The ongoing discussions around the future of Greenland – and until last week, the threats of military intervention and tariffs – has made my previous column even more relevant: In case you didn’t get the message, European security is our security, whether we like it or not.

Whilst international relations are rarely uneventful, the whiplash barrage of announcements from across the Atlantic has made it clear that Britain’s future security is tied to that of Europe; Greenland’s security is British security. I have no desire to fearmonger, but the apparent willingness of the US to wield economic tariffs and the threat of military invasion against allies should make everyone sit up and pay attention. Those actions were unprecedented and have revealed how reliant we are on the US – be it security against hostile powers, their economic might, or the infrastructure and companies that facilitate our everyday interactions, from Meta to Netflix to Amazon.
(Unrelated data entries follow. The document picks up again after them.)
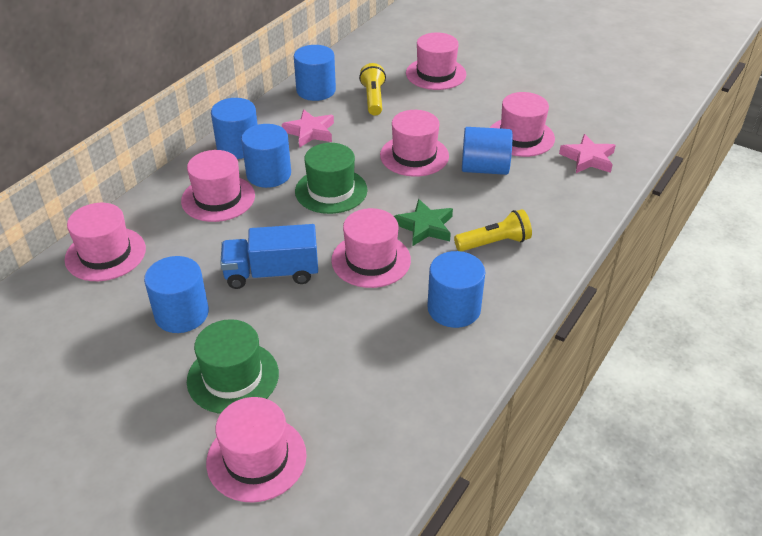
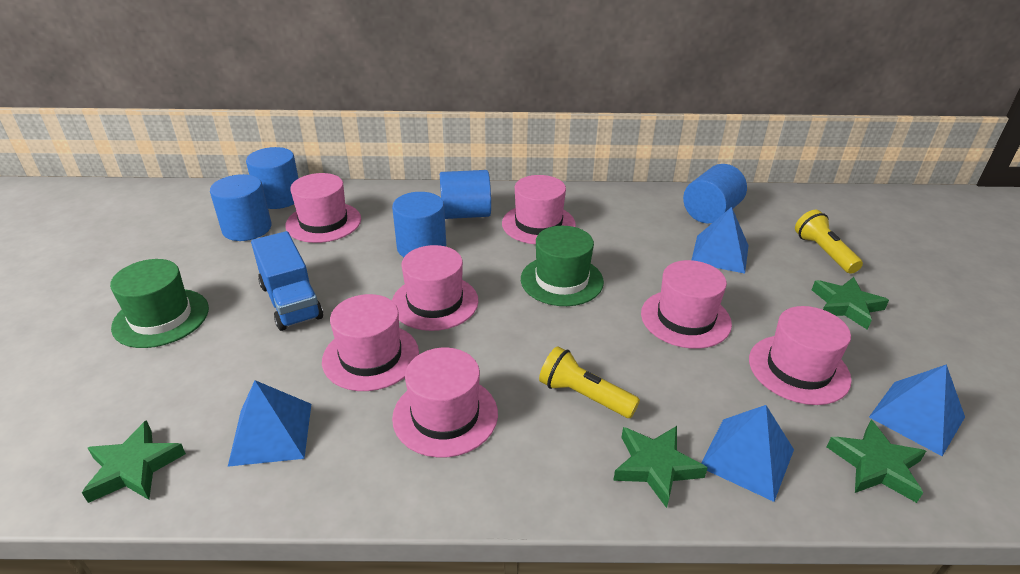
blue cylinder: 6 -> 5
blue pyramid: 0 -> 4
green star: 1 -> 4
pink star: 2 -> 0

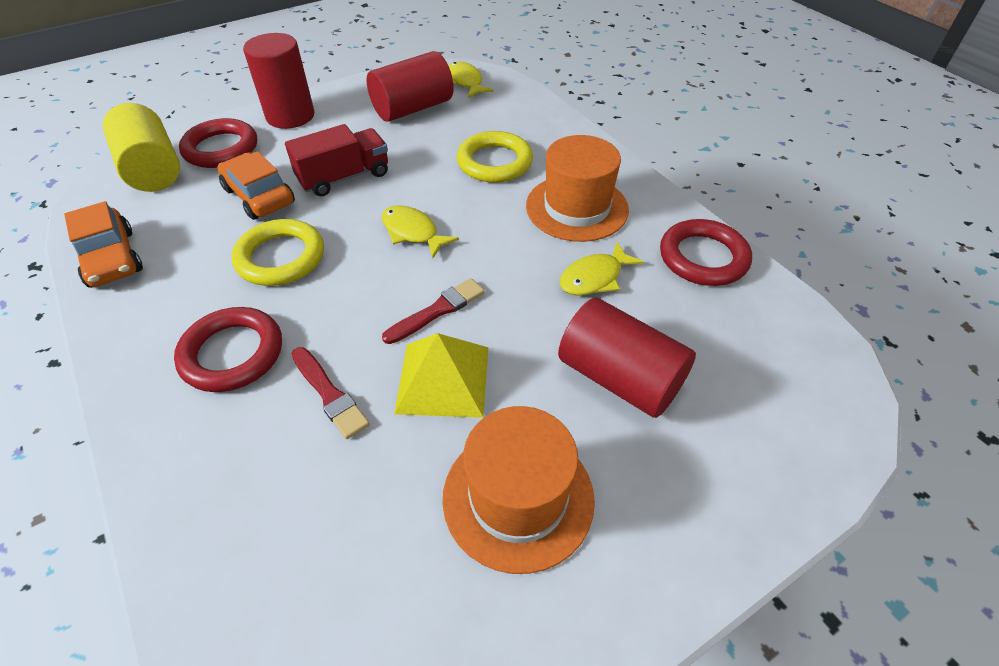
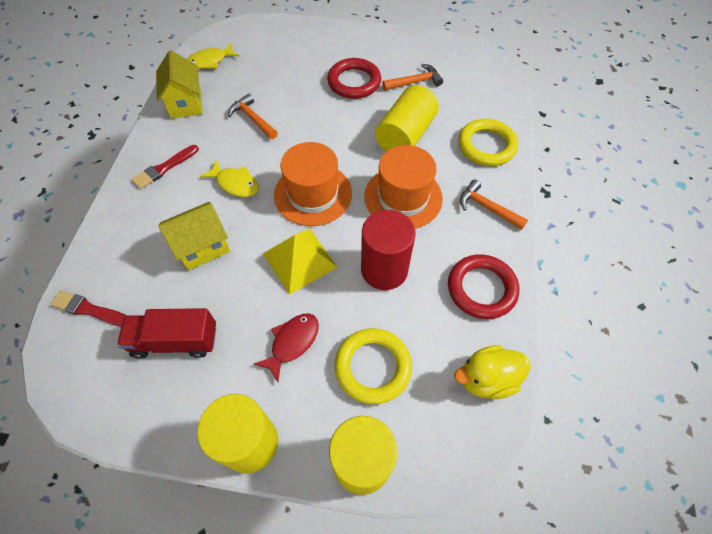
orange car: 2 -> 0
orange hammer: 0 -> 3
red cylinder: 3 -> 1
red fish: 0 -> 1
red ring: 3 -> 2
yellow cylinder: 1 -> 3
yellow duck: 0 -> 1
yellow fish: 3 -> 2
yellow house: 0 -> 2

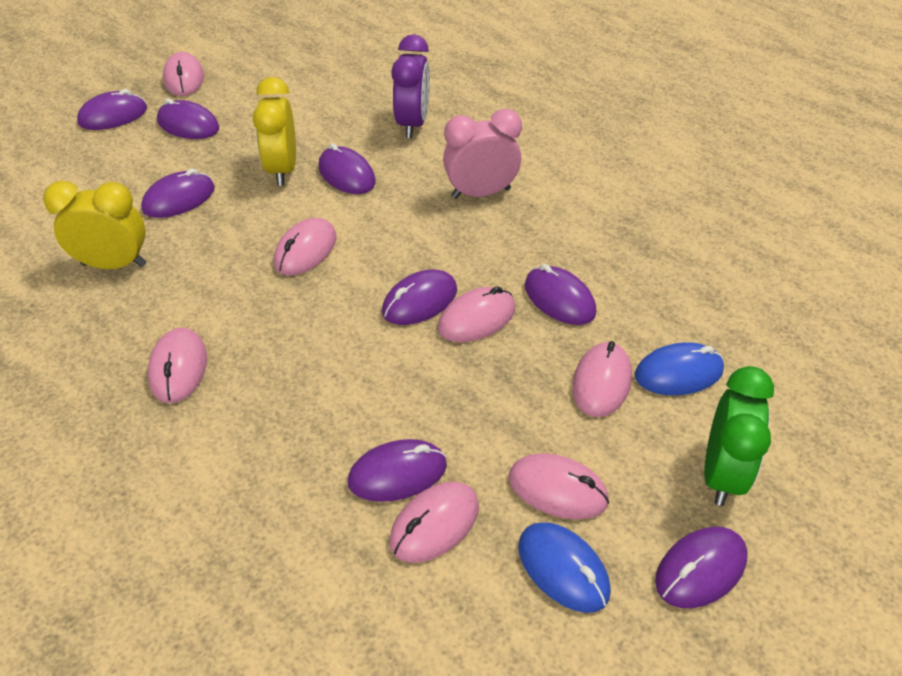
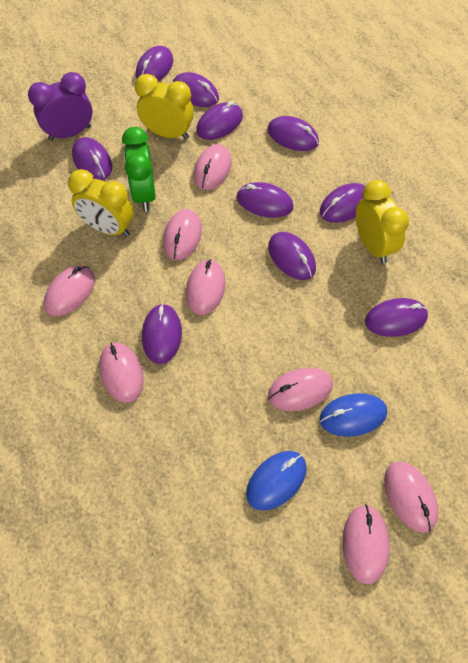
pink clock: 1 -> 0
pink mouse: 7 -> 8
purple mouse: 8 -> 10
yellow clock: 2 -> 3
To those that challenge my concerns –there have been a few, usually from the same Reform-leaning, precious about British sovereignty until the chance to feel the boot of a hard-right US President types– and say I should focus on my constituency, I say this: it would be irresponsible of me to ignore events that would have a catastrophic impact on this country, including in Austell and Newquay. My constituents have over a dozen local Councillors but only one MP who can represent their concerns on the national stage – and, even then, I still spend much more time sticking my oar into County Hall affairs than I do the International Development Committee – if anything, time perhaps misplaced in the wrong direction in today’s geopolitical world. If Trump had gone ahead with his threat of increased tariffs, that impact would have been felt across the country. In the end, grown-up, sensible diplomacy won the day, de-escalating the situation at least for now.

Those who welcomed and encouraged the prospect of the US invading a fellow NATO ally - yet consider themselves a patriot - are mistaken. As are those far-right extremists who called for the US to invade Britain and forcibly dispose Keir Starmer as Prime Minister, after the actions in Venezuela. It’s time that we stop pretending that these people are nothing but a small minority that don’t have British interests at heart.

Often, these are the same people who touted a hard Brexit – regardless of potential impacts and without planning – as the opportunity for the UK to become a sovereign state. Yet now, they’d have the UK become a vassal state if it meant the opportunity to undermine or embarrass those they politically disagree with.

In the past, the right would at least represent the concerns and interests of the British elite. The new far right – for all its hollow claims of being anti-establishment – continues to champion, unabashedly and without a twinge of irony, the interest of a global elite, willing to undermine Britain and its citizens for…well, it’s not exactly clear why they’re willing to do it.